When/if I do predictions for 2022 I'll see what I can do about also including explicit fairs (and ideally, where I'd call BS on a market, and where I wouldn't). 

OK, so I am obviously biased but I'll look to see if I think this is fair.

 

Yeah, this is definitely my bad. I didn't ask you (or Scott) whether or not you were happy with me comparing your comments to market forecasts. I apologise. I also didn't intend to make this as normative as it sounds. (FWIW in the past I have gone to bat for your forecasting skills and given your forecast and a market forecast most of the time I would expect to update away from the market and towards you)

I'll let Simon decide what to do with the rest. I also find it super weird to be punished vs. market for when I said "this is the wrong price, do an arbitrage' in the correct direction, and made money even vs. market prices doing the trade, but hey.

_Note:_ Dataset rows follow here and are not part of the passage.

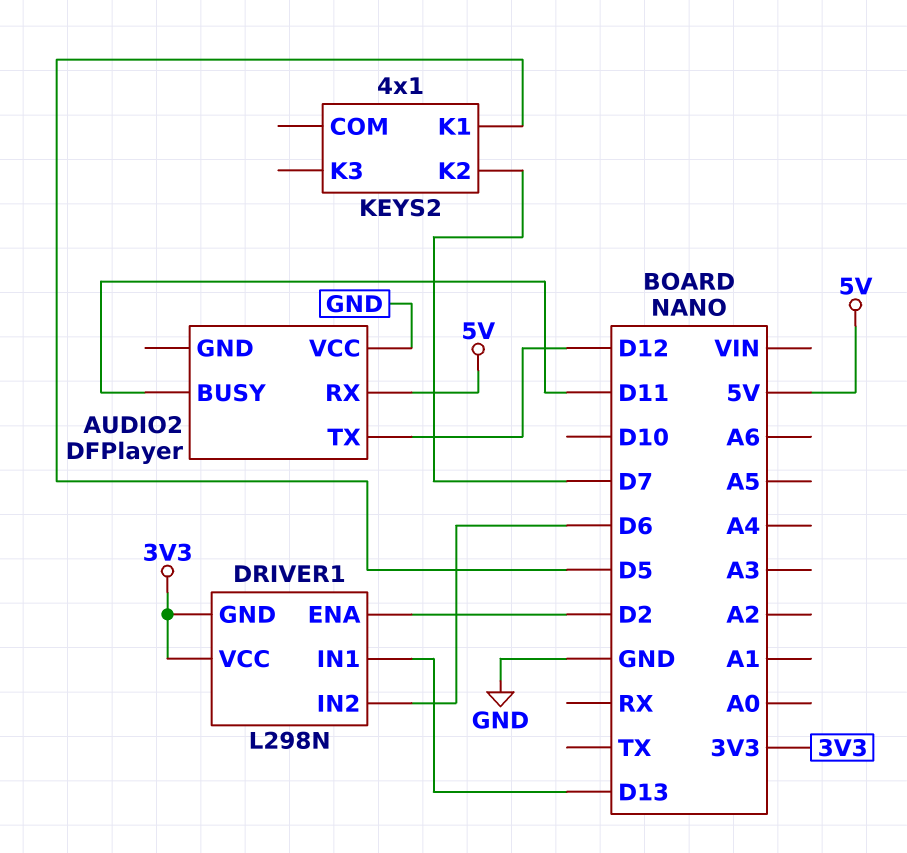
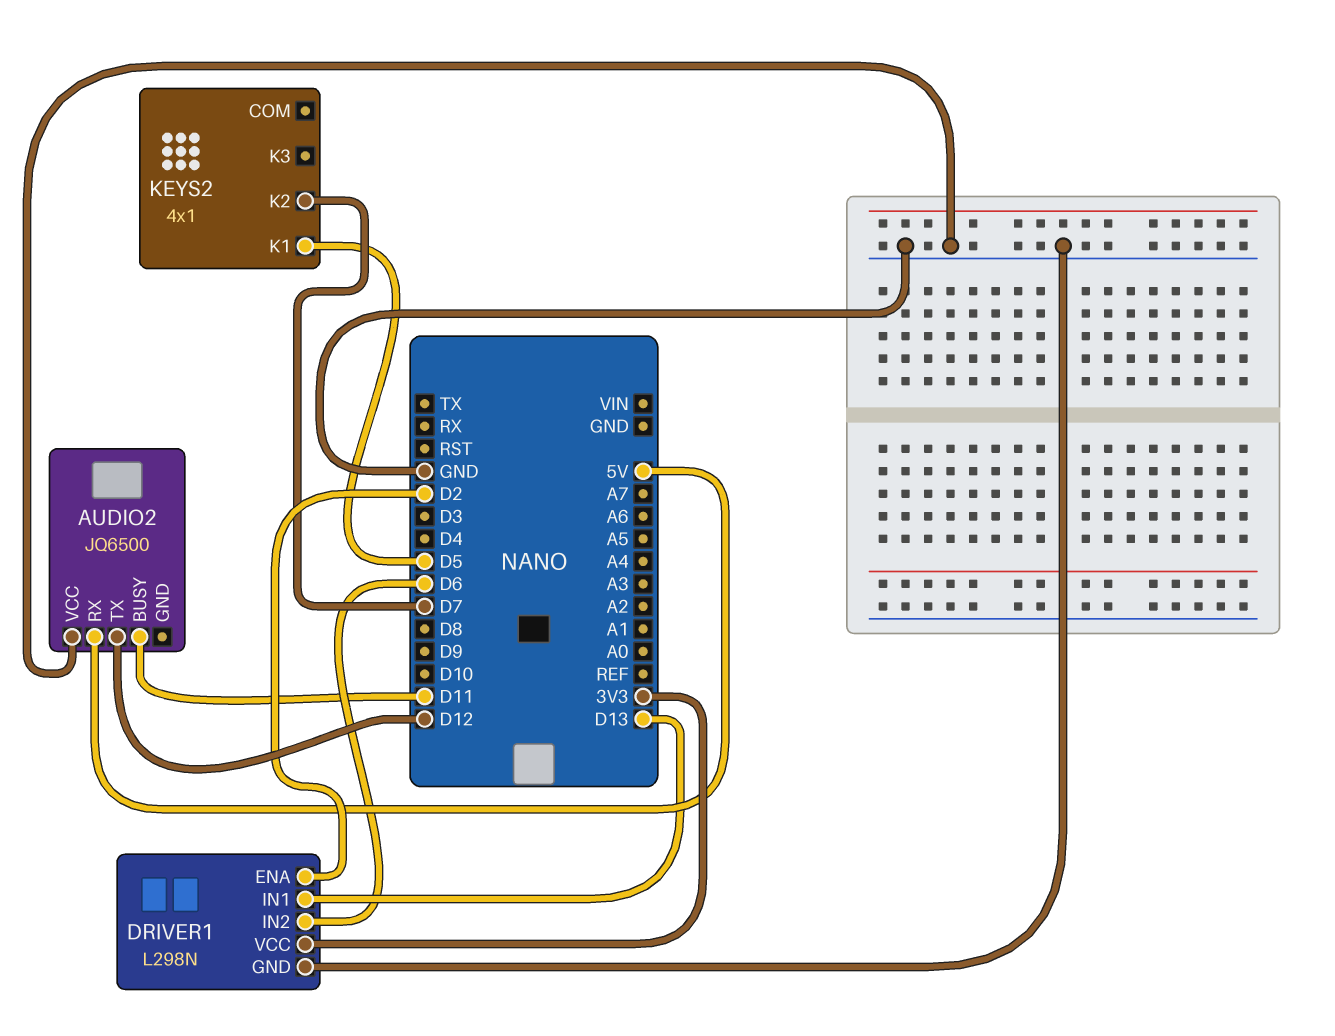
AUDIO2: DFPlayer -> JQ6500
DRIVER1 pin GND: 3V3 -> GND

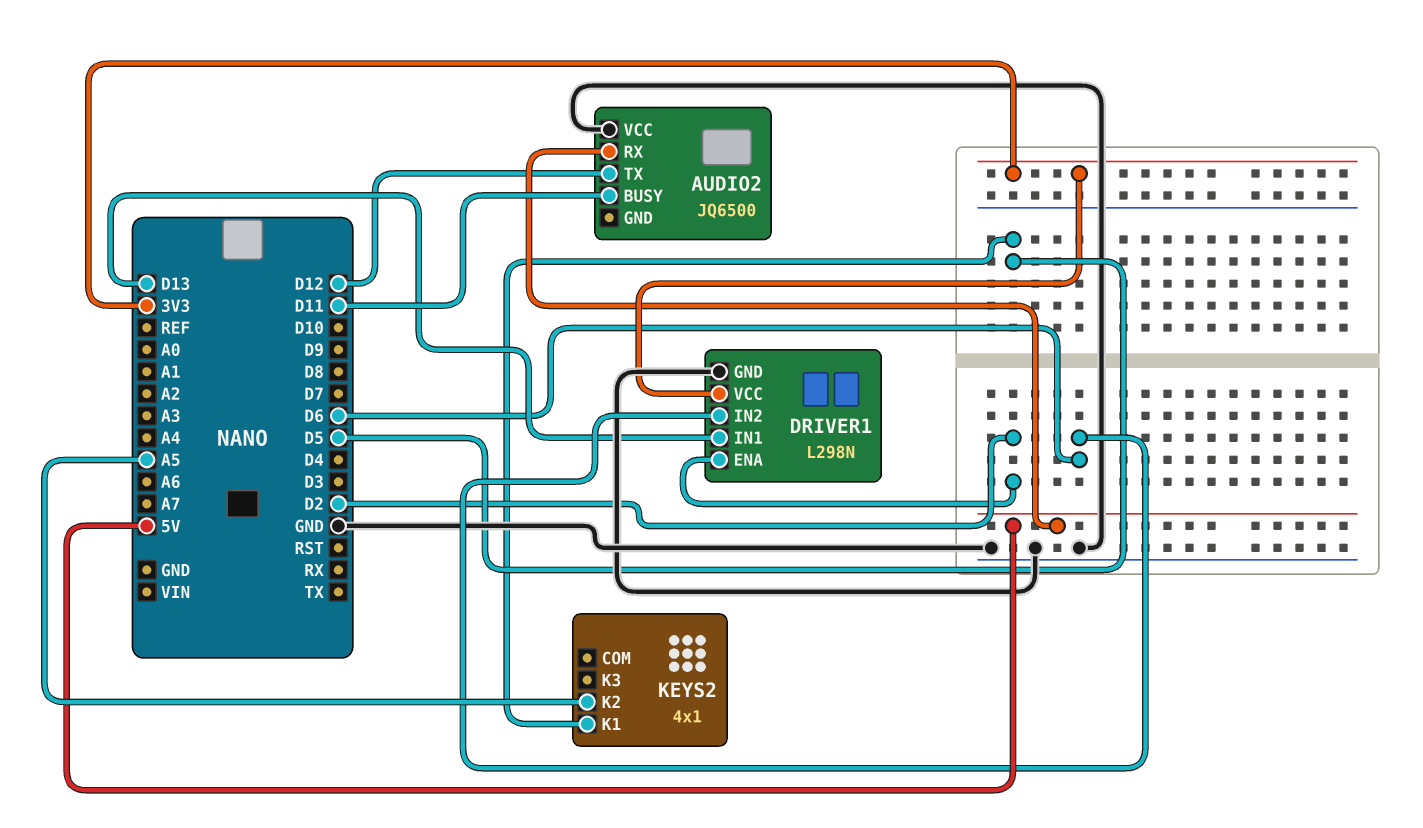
KEYS2 pin K2: D7 -> A5

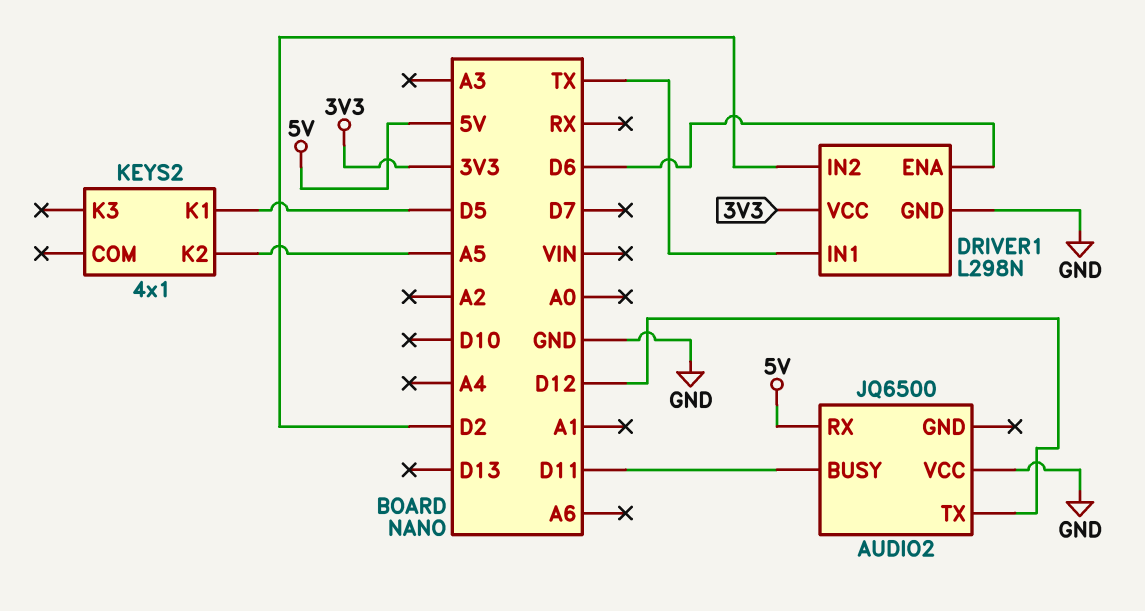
DRIVER1 pin ENA: D2 -> D6
DRIVER1 pin IN1: D13 -> TX
DRIVER1 pin IN2: D6 -> D2

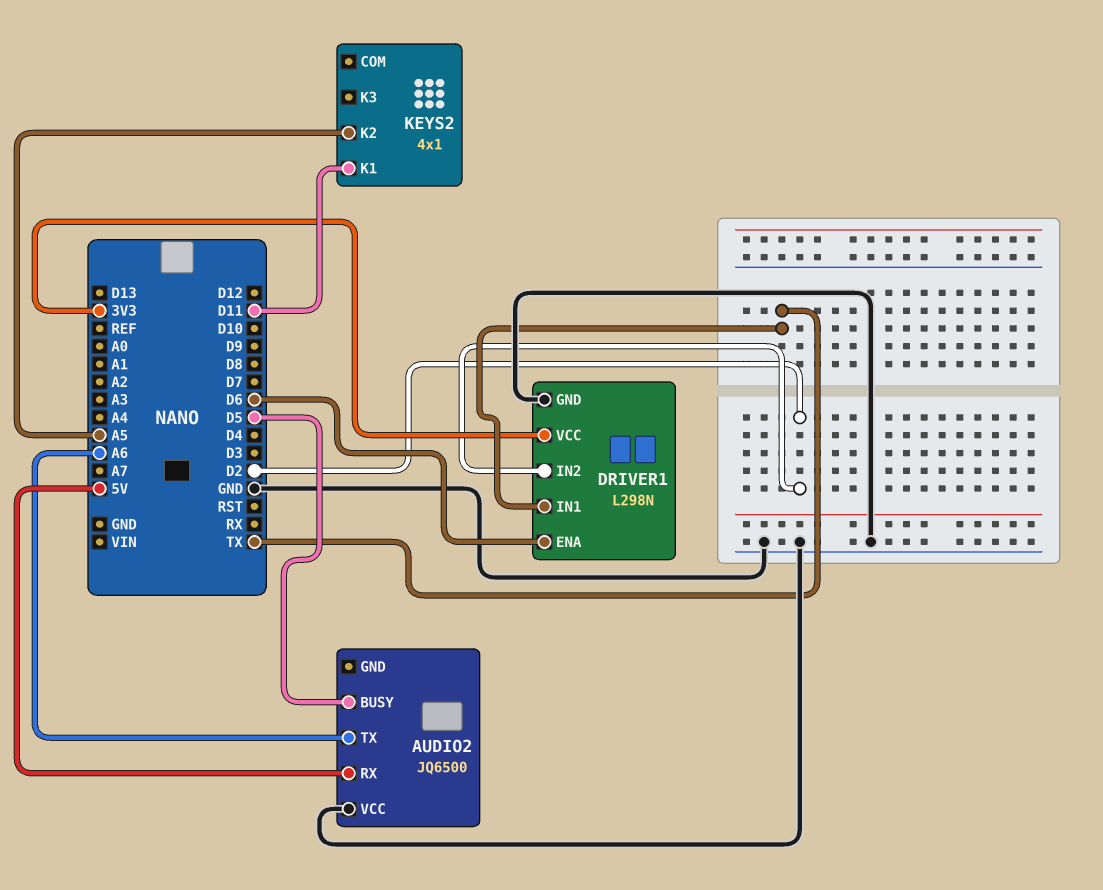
AUDIO2 pin BUSY: D11 -> D5
AUDIO2 pin TX: D12 -> A6
KEYS2 pin K1: D5 -> D11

I do disagree that you should get "better than market" for some of the things where you would arbitrage Scott. If Scott was putting up $ on his forecasts then I would agree, but afaik his forecasts aren't there to be traded with.

Thanks for doing this!

[-]gjm2y100

I think the post should mention the fact that Zvi's forecasts were made after reading Scott's.

I'll add that note

It looks to me as though your computation of log scores in the Google Sheet are wrong, and it’s not just a sign error: The correct log-score (Y log p + (1-Y) log (1-p), where Y is the outcome and p is the prediction) should be 0 for a perfect prediction (e.g. p=0 and the event didn’t happen) and should approach -infinity as the prediction becomes more and more confidently wrong. However, in the formula you used (-Y log (1-p) - (1-Y) log p), as we approach a perfect prediction, our score becomes infinitely large, whereas at the other extreme, the score is just 0. This can’t be a proper scoring rule, because the guesser would be incentivized to always predict p=0 or p=1.

Thanks for flagging, fixed

Woop great post and great thread!

If anyone can figure out how to format that table, I would appreciate it, thanks!

[-]Zvi2y20

I have been trying to format tables on LW for a while have up and started using images.